For nearly thirty years, Assyriologists have been manually typing and publishing transliterations online. These efforts began in 1996 with the Electronic Text Corpus of Sumerian Literature, which became archival in 2006. It was soon followed by the Cuneiform Digital Library Initiative (CDLI), the Open Richly Annotated Cuneiform Corpus (Oracc), and others. Our work in particular pulls from the Electronic Pennsylvania Sumerian Dictionary (ePSD2), which aggregates data from across the various Oracc projects. These projects have embraced the collaborative spirit and freely shared their data with each other and with the public.

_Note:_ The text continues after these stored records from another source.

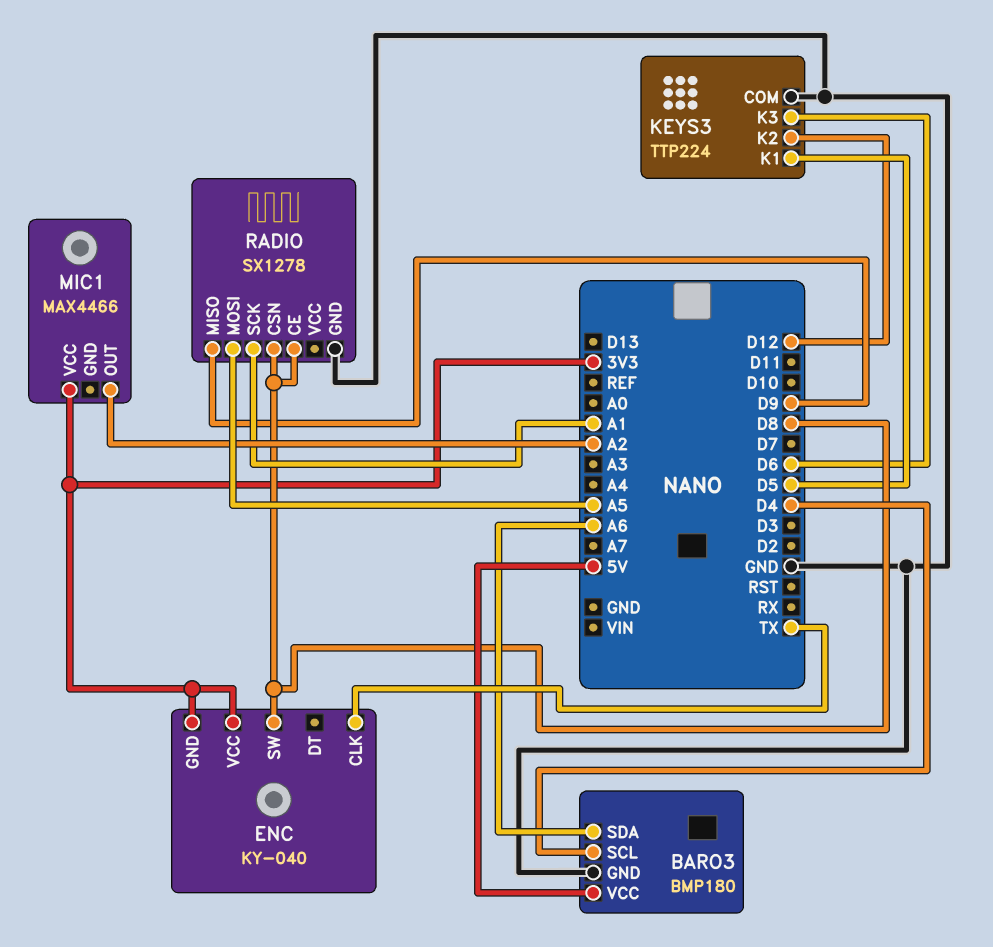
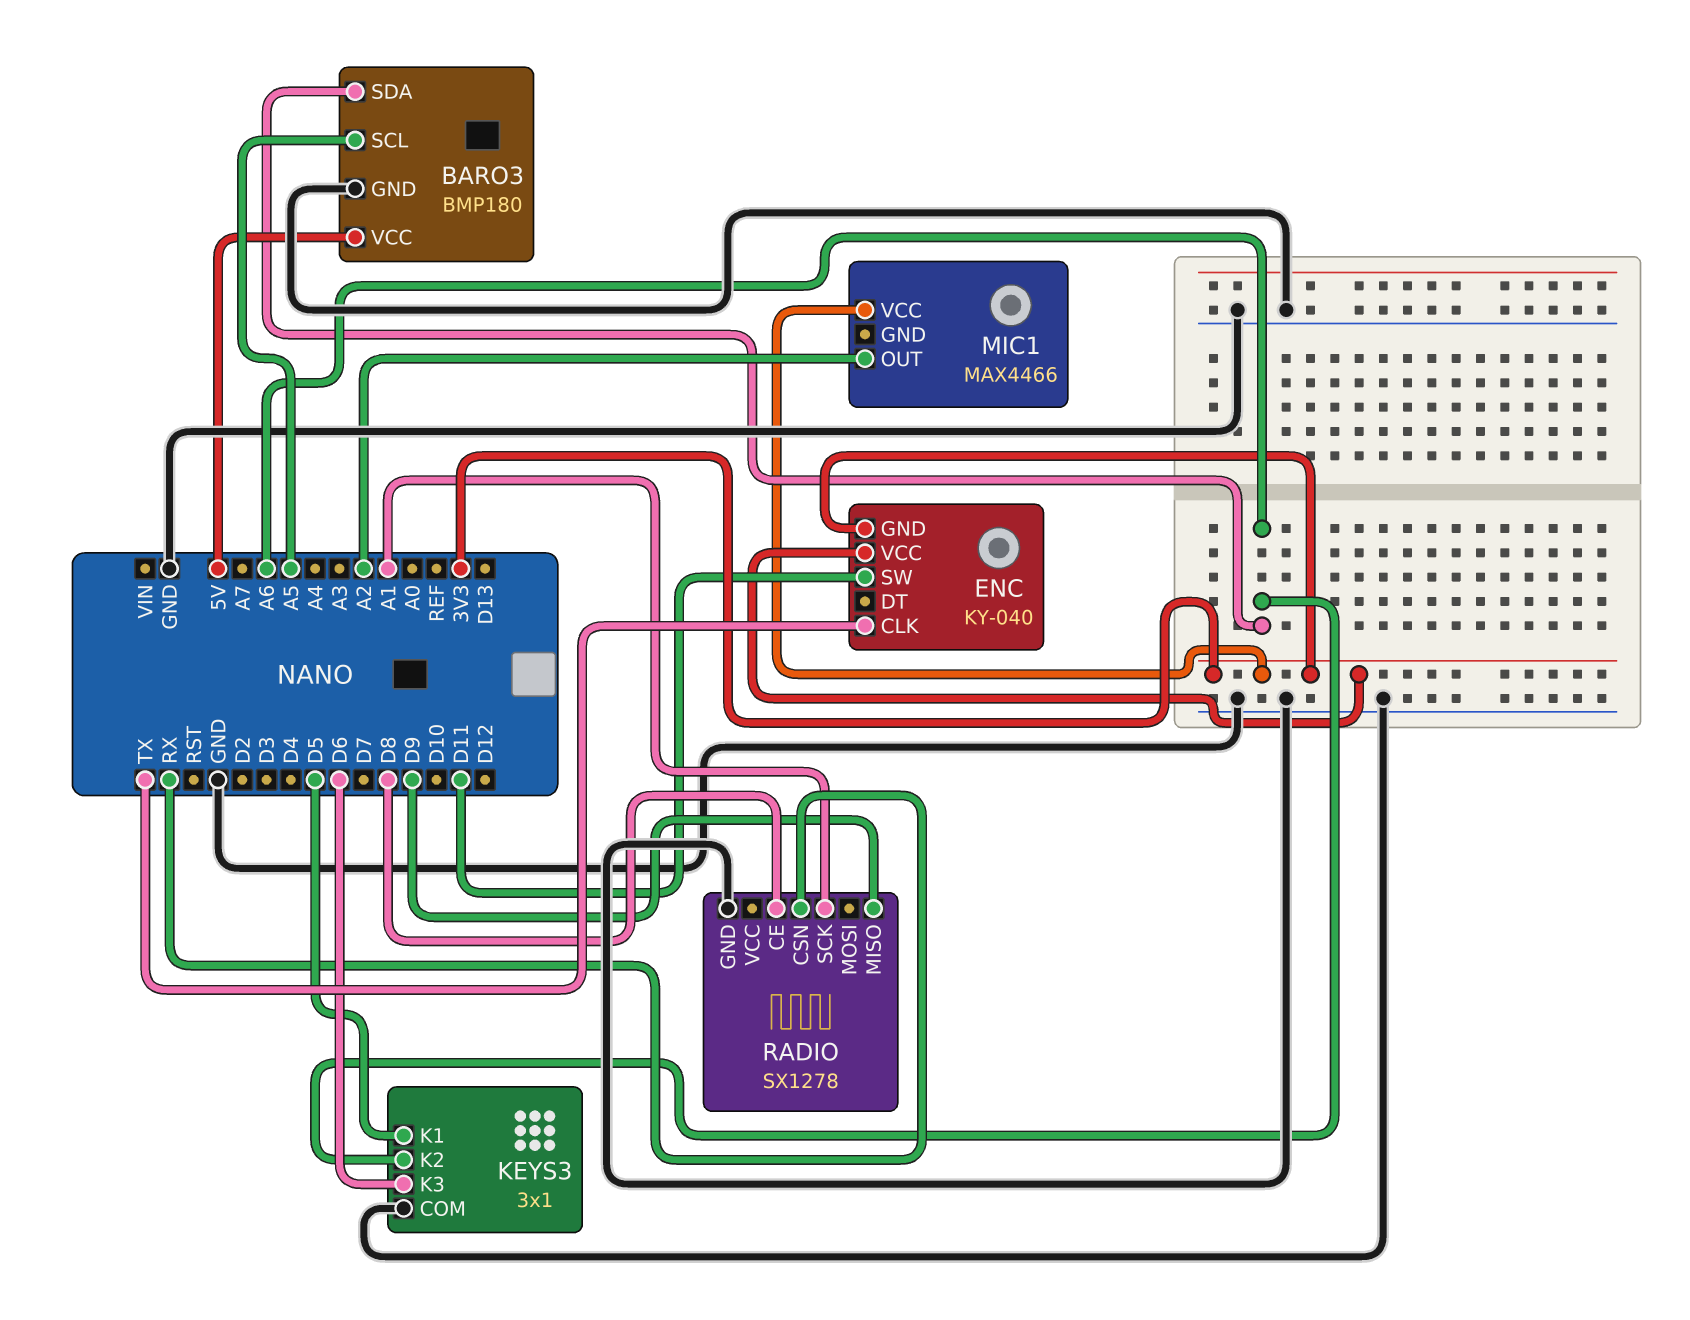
BARO3 pin SCL: D4 -> A5
ENC pin SW: D8 -> D11
KEYS3: TTP224 -> 3x1
KEYS3 pin K2: D12 -> A6
RADIO pin CSN: D8 -> RX
RADIO pin MOSI: A5 -> none

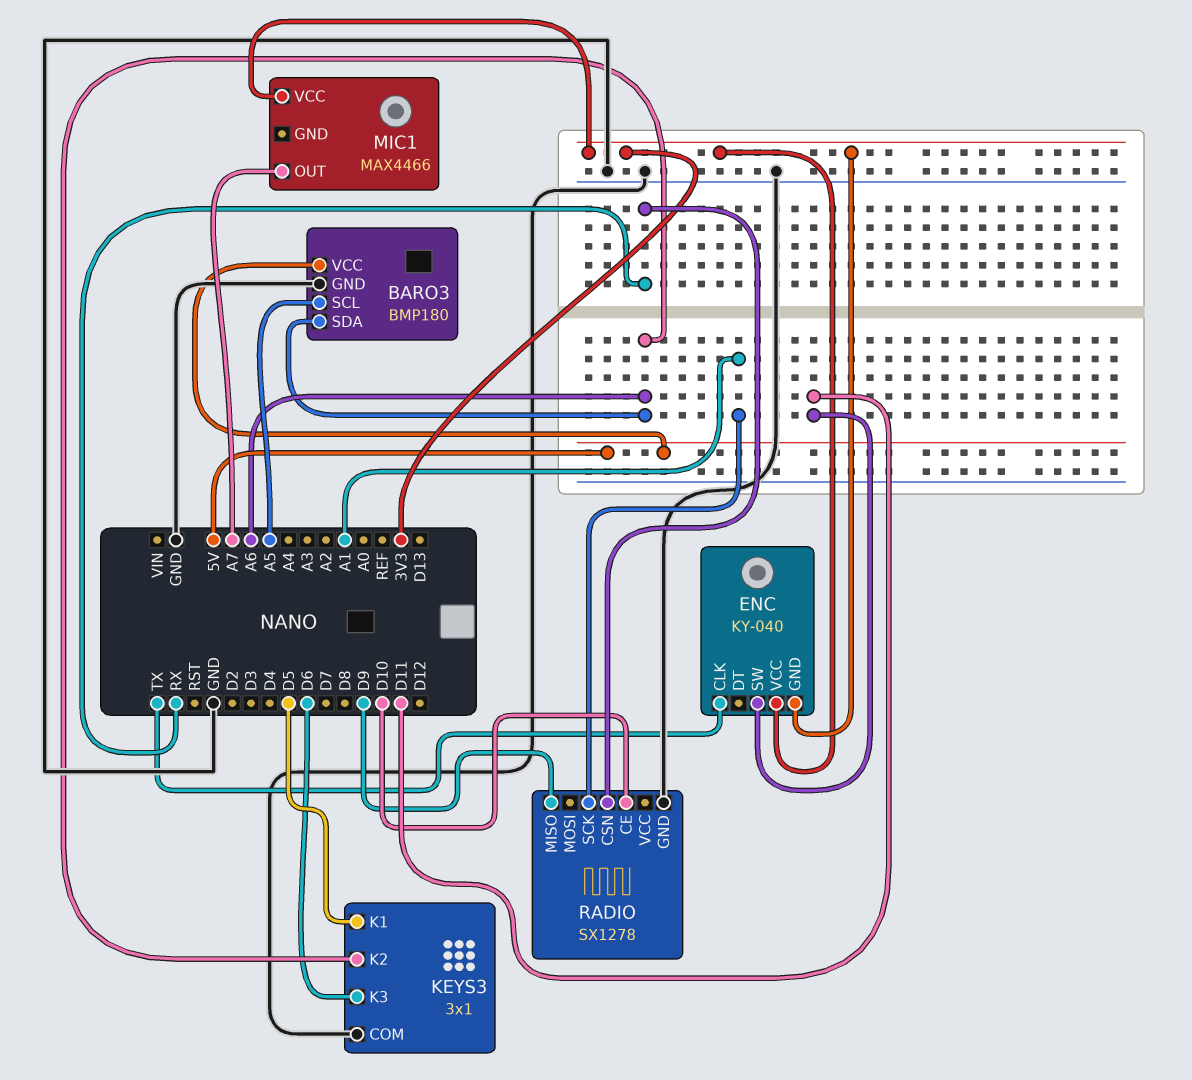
MIC1 pin OUT: A2 -> A7
RADIO pin CE: D8 -> D10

This dataset is only possible thanks to the hard work and generosity of contributors to all of these projects. To continue the tradition, we release this dataset with a CC-BY license.
As noted above, we will use versioning to ensure that experiments based on these data are reproducible. We will use a simple incrementing integer system starting at 1
. Subsequent pushes to Hugging Face will be associated with a release here and an archive of the ePSD2 data used.
Contributions to improve the dataset are welcome! If there are any questions or issues, please file an issue in this repo. To submit changes to the code, please:
- Fork the repository
- Create a new branch (
git checkout -b fix/MyFix
) - Make your changes
- Commit your changes (
git commit -m 'fix some really silly choices'
) - Push to the branch (
git push origin fix/MyFix
) - Open a Pull Request
We use Poetry for dependency management. After installing Poetry, you can install dependencies by running poetry install
and then run scripts by running poetry run python src/scripts/<script_name>.py
.
All project code lives in the src/
directory.
src/models/
contains all of the Pydantic models used to parse and validate the ePSD2 JSON.
src/scripts/
contains the scripts and notebooks used to transform the ePSD2 data into the final dataset.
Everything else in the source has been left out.